Posted by Paul Danon at 13:38:35 | Permalink | No Comments »

Saturday, October 3, 2009

out-of-this-world bank

Now the safety-net looks like it has holes in it. Although the IMF would tax bankers and says the recovery is just about to bud, the World Bank says it could be worldly bankrupt in 12 months’ time. What happens then? Our only recourse, I fear, will be to the Solar System Monetary Fund, whose current two-headed, mauve chairman is Dr Veet Foojigig of Ganymede who presides over his august interplanetary financial board in a cloud of green sweet-smelling steam.

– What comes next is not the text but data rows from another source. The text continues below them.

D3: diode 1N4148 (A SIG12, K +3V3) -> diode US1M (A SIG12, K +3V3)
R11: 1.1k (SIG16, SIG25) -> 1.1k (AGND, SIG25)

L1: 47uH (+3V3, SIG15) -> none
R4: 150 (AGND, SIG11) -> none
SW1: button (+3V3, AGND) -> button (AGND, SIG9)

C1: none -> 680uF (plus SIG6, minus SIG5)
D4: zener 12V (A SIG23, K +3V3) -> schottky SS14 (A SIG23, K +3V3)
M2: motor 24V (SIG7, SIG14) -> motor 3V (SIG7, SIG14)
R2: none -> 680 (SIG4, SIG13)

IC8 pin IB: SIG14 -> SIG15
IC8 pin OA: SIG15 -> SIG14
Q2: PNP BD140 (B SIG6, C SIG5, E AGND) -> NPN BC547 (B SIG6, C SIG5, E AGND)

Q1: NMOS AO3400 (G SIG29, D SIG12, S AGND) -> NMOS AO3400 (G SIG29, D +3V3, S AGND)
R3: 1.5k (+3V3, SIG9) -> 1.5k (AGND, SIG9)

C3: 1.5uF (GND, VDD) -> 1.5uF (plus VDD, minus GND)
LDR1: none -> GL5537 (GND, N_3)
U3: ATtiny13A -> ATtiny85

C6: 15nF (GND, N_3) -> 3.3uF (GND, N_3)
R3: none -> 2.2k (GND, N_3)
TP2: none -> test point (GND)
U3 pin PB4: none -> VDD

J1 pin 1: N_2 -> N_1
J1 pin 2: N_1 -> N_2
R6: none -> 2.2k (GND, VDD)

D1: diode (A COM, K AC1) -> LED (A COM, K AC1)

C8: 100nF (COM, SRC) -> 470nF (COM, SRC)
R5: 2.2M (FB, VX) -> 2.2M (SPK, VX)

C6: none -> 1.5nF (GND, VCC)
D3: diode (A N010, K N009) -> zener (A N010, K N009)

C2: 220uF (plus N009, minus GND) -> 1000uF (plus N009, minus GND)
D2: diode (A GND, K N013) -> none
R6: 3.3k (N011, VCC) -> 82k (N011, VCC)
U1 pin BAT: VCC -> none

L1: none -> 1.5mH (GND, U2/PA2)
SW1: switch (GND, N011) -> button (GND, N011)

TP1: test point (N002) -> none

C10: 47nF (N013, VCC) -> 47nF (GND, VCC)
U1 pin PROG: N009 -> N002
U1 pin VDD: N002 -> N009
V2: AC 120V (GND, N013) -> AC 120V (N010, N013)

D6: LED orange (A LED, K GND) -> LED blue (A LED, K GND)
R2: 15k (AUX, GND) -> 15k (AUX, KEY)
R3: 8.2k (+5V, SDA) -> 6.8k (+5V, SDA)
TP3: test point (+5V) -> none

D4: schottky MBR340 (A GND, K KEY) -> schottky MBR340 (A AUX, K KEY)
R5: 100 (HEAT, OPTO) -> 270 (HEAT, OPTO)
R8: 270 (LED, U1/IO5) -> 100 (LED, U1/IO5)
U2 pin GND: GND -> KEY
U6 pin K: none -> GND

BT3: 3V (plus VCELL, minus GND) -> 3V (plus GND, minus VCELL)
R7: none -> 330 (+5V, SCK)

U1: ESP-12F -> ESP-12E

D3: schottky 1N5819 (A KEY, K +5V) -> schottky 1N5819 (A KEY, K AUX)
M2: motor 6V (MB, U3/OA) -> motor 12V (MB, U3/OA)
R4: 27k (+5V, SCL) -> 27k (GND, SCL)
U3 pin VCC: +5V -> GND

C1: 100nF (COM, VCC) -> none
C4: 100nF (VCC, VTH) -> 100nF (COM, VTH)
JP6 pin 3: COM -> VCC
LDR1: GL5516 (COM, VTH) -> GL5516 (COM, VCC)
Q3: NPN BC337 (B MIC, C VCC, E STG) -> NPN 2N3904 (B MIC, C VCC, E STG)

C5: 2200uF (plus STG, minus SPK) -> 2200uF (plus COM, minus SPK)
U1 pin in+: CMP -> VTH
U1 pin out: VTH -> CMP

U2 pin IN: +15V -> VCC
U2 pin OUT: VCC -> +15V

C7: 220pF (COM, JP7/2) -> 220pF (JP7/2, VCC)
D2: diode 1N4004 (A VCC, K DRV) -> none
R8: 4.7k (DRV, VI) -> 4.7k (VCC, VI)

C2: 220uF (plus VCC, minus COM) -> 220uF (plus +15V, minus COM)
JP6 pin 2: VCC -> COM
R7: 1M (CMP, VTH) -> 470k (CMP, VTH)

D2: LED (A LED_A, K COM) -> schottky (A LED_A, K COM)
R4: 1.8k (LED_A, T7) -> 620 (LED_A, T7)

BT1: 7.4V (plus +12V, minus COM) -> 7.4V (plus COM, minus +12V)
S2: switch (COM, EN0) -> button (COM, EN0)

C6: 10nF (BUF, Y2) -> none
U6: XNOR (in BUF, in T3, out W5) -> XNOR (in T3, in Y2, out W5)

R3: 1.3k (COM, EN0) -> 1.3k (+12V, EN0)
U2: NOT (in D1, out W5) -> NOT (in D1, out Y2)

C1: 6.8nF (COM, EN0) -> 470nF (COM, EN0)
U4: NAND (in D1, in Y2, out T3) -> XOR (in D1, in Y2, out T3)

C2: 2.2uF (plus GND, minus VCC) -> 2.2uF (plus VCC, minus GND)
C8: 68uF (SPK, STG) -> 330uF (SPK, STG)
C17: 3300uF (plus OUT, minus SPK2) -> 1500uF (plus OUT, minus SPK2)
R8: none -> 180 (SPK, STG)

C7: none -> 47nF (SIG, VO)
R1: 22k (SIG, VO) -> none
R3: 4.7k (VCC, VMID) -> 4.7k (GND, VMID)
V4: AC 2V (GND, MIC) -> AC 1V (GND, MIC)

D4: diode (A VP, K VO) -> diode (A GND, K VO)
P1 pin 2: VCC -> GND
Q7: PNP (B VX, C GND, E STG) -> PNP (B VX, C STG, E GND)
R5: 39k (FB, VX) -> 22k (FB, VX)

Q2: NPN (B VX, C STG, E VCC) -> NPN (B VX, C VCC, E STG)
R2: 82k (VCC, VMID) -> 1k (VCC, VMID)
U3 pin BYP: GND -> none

Posted by Paul Danon at 02:14:01 | Permalink | No Comments »

Thursday, October 1, 2009

green shoots

The liberal party in the new German coalition reportedly has a commerce-friendly policy. Labour could cut the national debt by freezing state-workers’ pay and selling assets. I suggest we privatise libraries, galleries, museums, palaces, parks, motorways, uninhabited islands, the rail-infrastructure, the BBC, Channel 4, HBOS, RBOS, National Savings and the Post Office. For the squeamish, education could remain in state-hands but with school-vouchers and only for pupils up to 14. Mr Cameron says he’ll cut the debt so that it’s less than half its present size in four years’ time.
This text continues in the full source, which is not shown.